Malgré sa majorité aux deux chambres du Congrès, il n'est par ailleurs pas certain que Trump parvienne à imposer les hausses massives de tarifs douaniers qu'il compte mettre en place, de nombreux élus républicains demeurant favorables au libre-échange. Il n'est pas non plus certain que Trump lui-même se montre aussi vindicatif dans la mise en place de tarifs douaniers qu'il l'a annoncé. S'il vient d'affirmer qu'il instaurerait des tarifs de 25% sur tous les produits importés du Canada et du Mexique, ainsi que des tarifs supplémentaires de 10% sur les produits chinois, il a aussi choisi Scott Bessent pour diriger son Département du Trésor. Ce dernier est un républicain conventionnel, partisan d'une politique pro-business, qui prône une approche prudente et graduelle en matière de tarifs douaniers. Il est donc possible que les annonces de Trump soient plutôt des menaces grandiloquentes qui visent à obtenir des accords bilatéraux avantageux avec les différents pays ciblés.
"Nombreux sont ceux qui pensent que ces tarifs peuvent être amenés à changer et faire partie de négociations sur différents sujets, comme la sécurité de la frontière, ou encore des régulations plus efficaces sur les composants chimiques du Fentanyl", affirme Jim Franklin, professeur de finances à la Western Governors University d'Austin, au Texas. Lors de l'annonce de ses nouveaux tarifs, Trump a en effet accusé le Mexique de ne pas jouer le jeu pour sécuriser la frontière, et l'empire du Milieu d'être responsable de l'exportation vers les Etats-Unis du Fentanyl, un opiacé qui y cause des ravages sanitaires.
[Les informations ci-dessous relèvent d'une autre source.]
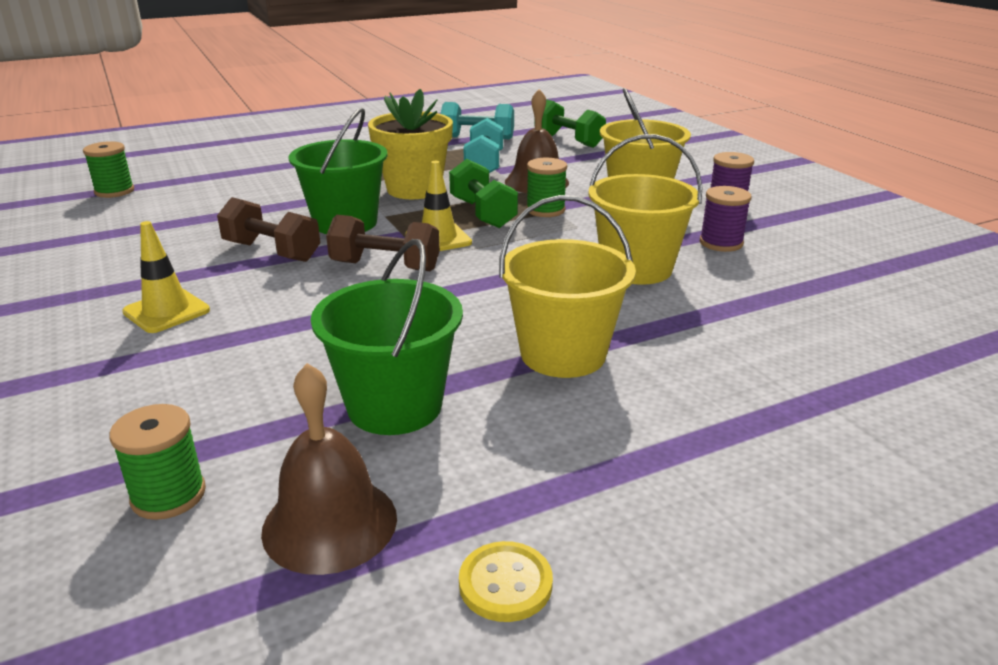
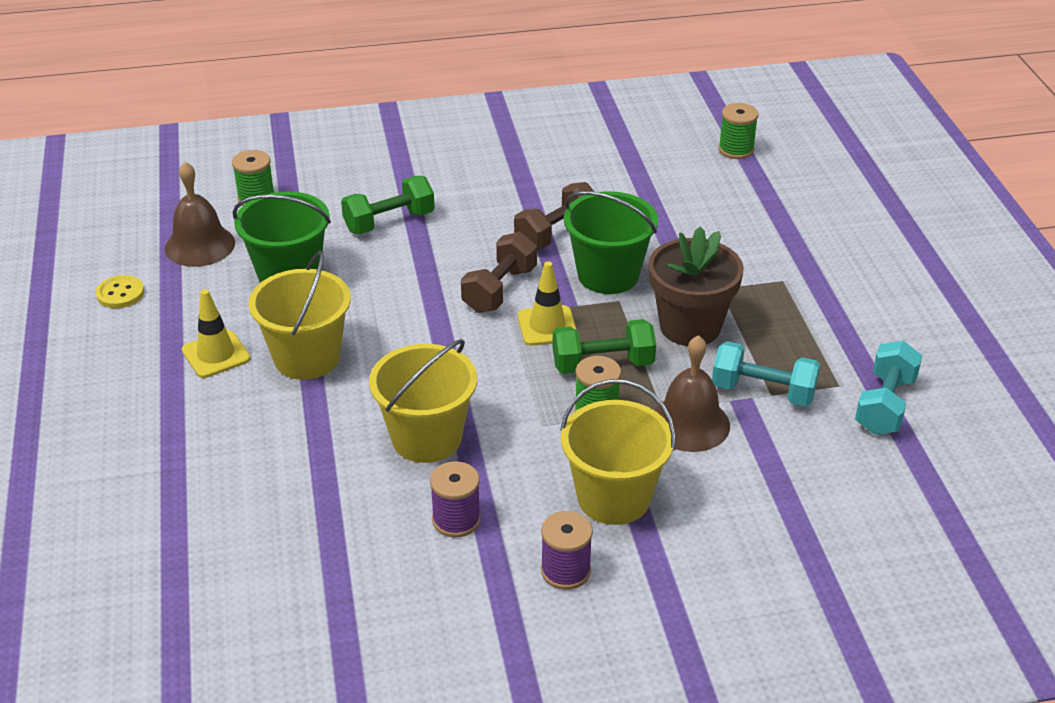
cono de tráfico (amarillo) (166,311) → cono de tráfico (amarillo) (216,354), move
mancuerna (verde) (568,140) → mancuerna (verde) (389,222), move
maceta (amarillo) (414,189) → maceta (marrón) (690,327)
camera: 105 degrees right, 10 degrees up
Large victoire mais marge réduite
Parmi les autres pistes évoquées pour faire des économies, figure l'annulation de certains crédits d'impôts accordés par l'Inflation Reduction Act, une loi mise en place par Joe Biden pour convertir l'économie américaine au renouvelable. Donald Trump a notamment suggéré qu'il pourrait supprimer ou réduire les crédits d'impôts à l'achat d'un véhicule neuf électrique. Mais là encore, il pourrait rencontrer une opposition au sein de son propre parti. Darin LaHood, élu républicain de l'Illinois à la Chambre des Représentants, qui compte une usine de production de véhicules électriques dans sa circonscription, s'est par exemple exprimé contre la suppression de ces crédits d'impôts.
Tout cela montre que, malgré sa confortable victoire, Trump ne peut pas en faire qu'à sa tête. Il bénéficie actuellement d'une majorité de 53 élus républicains au Sénat, contre 47 démocrates. A la Chambre des Représentants, tout n'est pas encore joué, mais la majorité républicaine devrait aussi être de quelques sièges maximum. Chaque voix comptera donc, et la majorité républicaine ne peut pas se permettre de mécontenter une partie de ses troupes, sous peine de voir son paquet législatif rejeté.
Les républicains seront ainsi sans doute amenés à faire des choix difficiles, selon Jim Franklin. "Pour réussir, les Républicains ont besoin de la quasi-unanimité au sein de leur parti. Ils vont donc devoir trouver des compromis sur un certain nombre de sujets qui ont traditionnellement constitué des lignes de division au sein de leur famille politique, ce qui inclut le déficit budgétaire, les mécanismes de déduction d'impôts au niveau local et étatique, et les subventions aux énergies propres. Leur capacité à résoudre ces conflits va déterminer à quel point ils vont pouvoir baisser les impôts, et quelles mesures vont prévaloir sur les autres."
Outre l'aspect budgétaire, le paquet législatif devrait également s'attaquer à une autre grande promesse de Donald Trump, celle d'autoriser le forage de pétrole sur les terres fédérales. Une mesure qui vise à baisser les coûts de l'énergie aux Etats-Unis afin de renforcer la croissance et la réindustrialisation.